Fiche
récapitulative : “Les Membres et
l’Estomac” Jean de La Fontaine Fables
III, 2 1668
Contexte historique : En 1650, la France a connu la Fronde, une
révolte populaire des Parisiens mécontents des abus du pouvoir royal. Quelques
années plus tard, face aux exigences croissantes des impôts appliqués par
Colbert, une nouvelle révolte était à craindre. La Fontaine écrit cette fable à
cette époque et semble par-là soutenir le pourvoir royal. Il s’inspire de deux
apologues antiques, l’un d’Esope (VIème s av. JC) intitulé Le ventre et les
pieds et l’autre rapporté par Tite Live (historien latin du Ier s ap J.C) lors
de la révolte du peuple contre le sénat.
Un
récit plein de vivacité.
La Fontaine commence par un mea culpa, il reconnait qu’il aurait dû
commencer par la Royauté, puis établit un lien entre le personnage de Gaster et
la figure Royale.

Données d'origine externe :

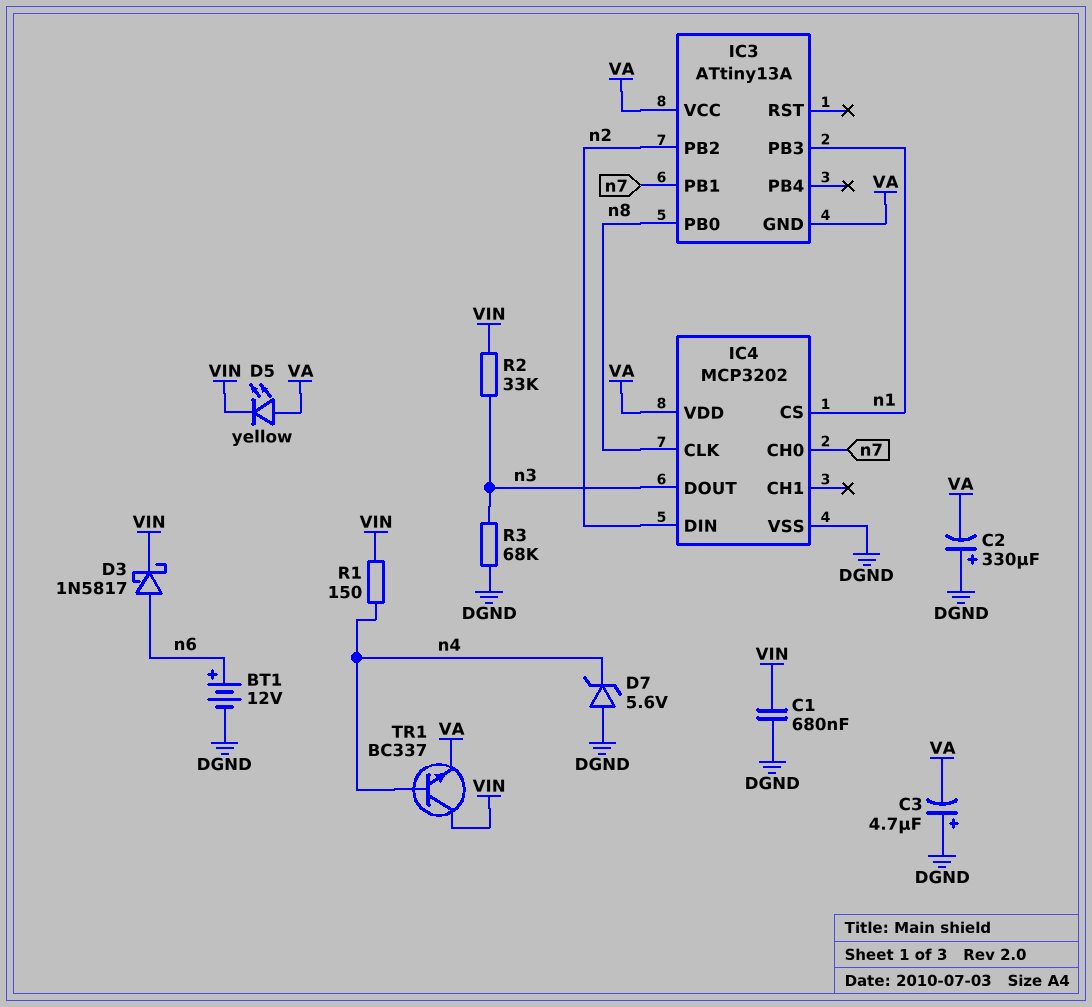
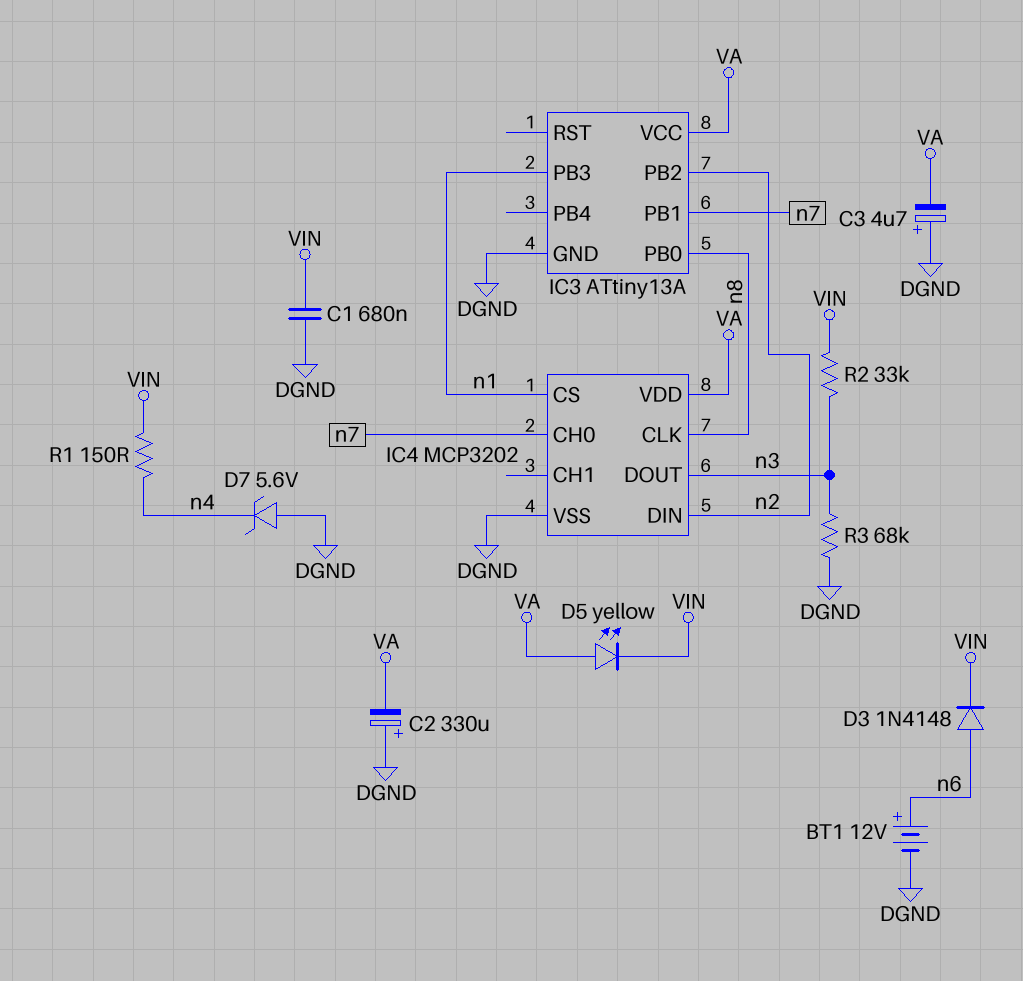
D3: schottky 1N5817 (A n6, K VIN) -> diode 1N4148 (A n6, K VIN)
IC3 pin GND: VA -> DGND
TR1: NPN BC337 (B n4, C VIN, E VA) -> none

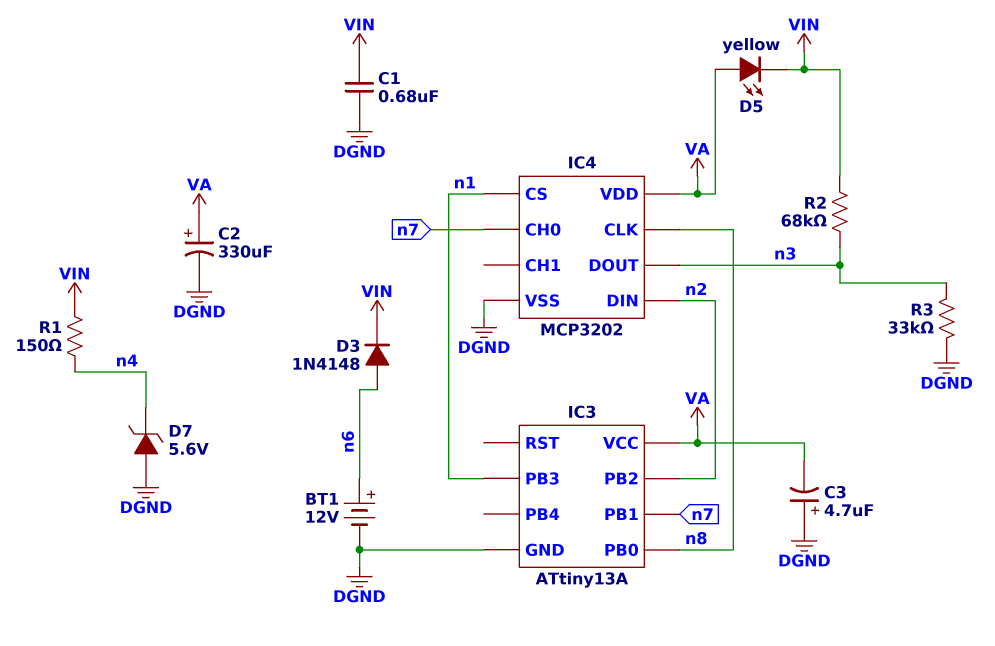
C2: 330uF (plus DGND, minus VA) -> 330uF (plus VA, minus DGND)
R2: 33k (VIN, n3) -> 68k (VIN, n3)
R3: 68k (DGND, n3) -> 33k (DGND, n3)

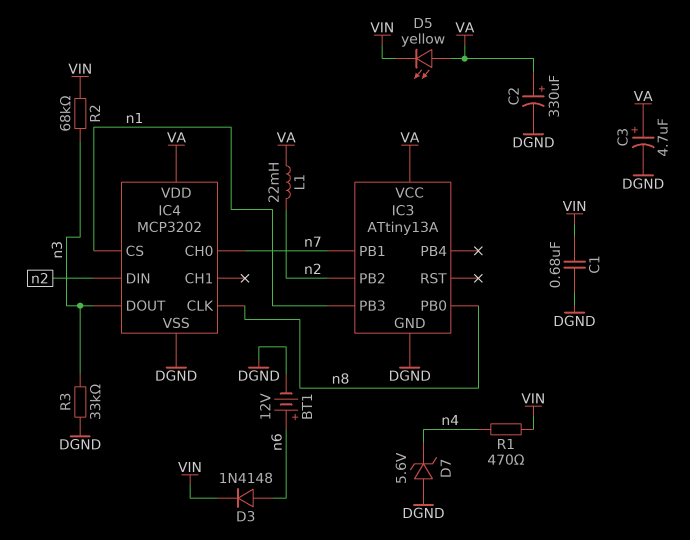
C3: 4.7uF (plus DGND, minus VA) -> 4.7uF (plus VA, minus DGND)
L1: none -> 22mH (VA, n2)
R1: 150 (VIN, n4) -> 470 (VIN, n4)

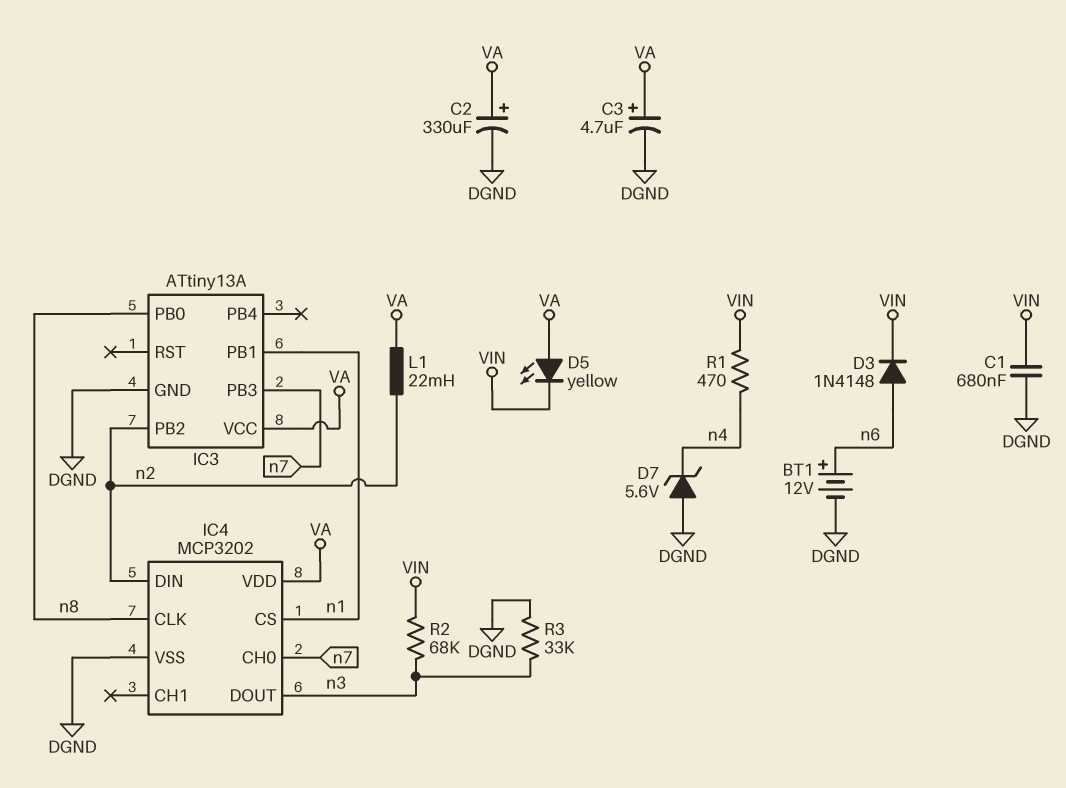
IC3 pin PB1: n7 -> n1
IC3 pin PB3: n1 -> n7

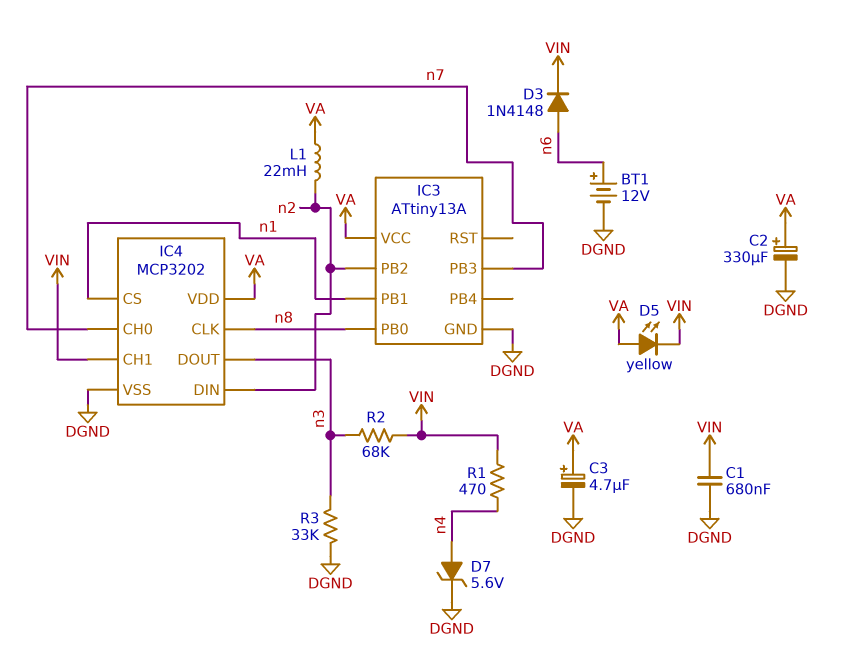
D7: zener 5.6V (A DGND, K n4) -> zener 5.6V (A n4, K DGND)
IC4 pin CH1: none -> VIN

Il fait ensuite le récit mettant en scène les membres et
l’estomac et en tire une leçon : v24-25 : Ceci peut s’appliquer à la
grandeur Royale. /Elle reçoit et donne, et la chose est égale. » Cependant
la fable ne s’arrête pas là. La Fontaine rappelle un épisode de l’histoire
romaine qui montre le pouvoir de la fable à des fins argumentatives.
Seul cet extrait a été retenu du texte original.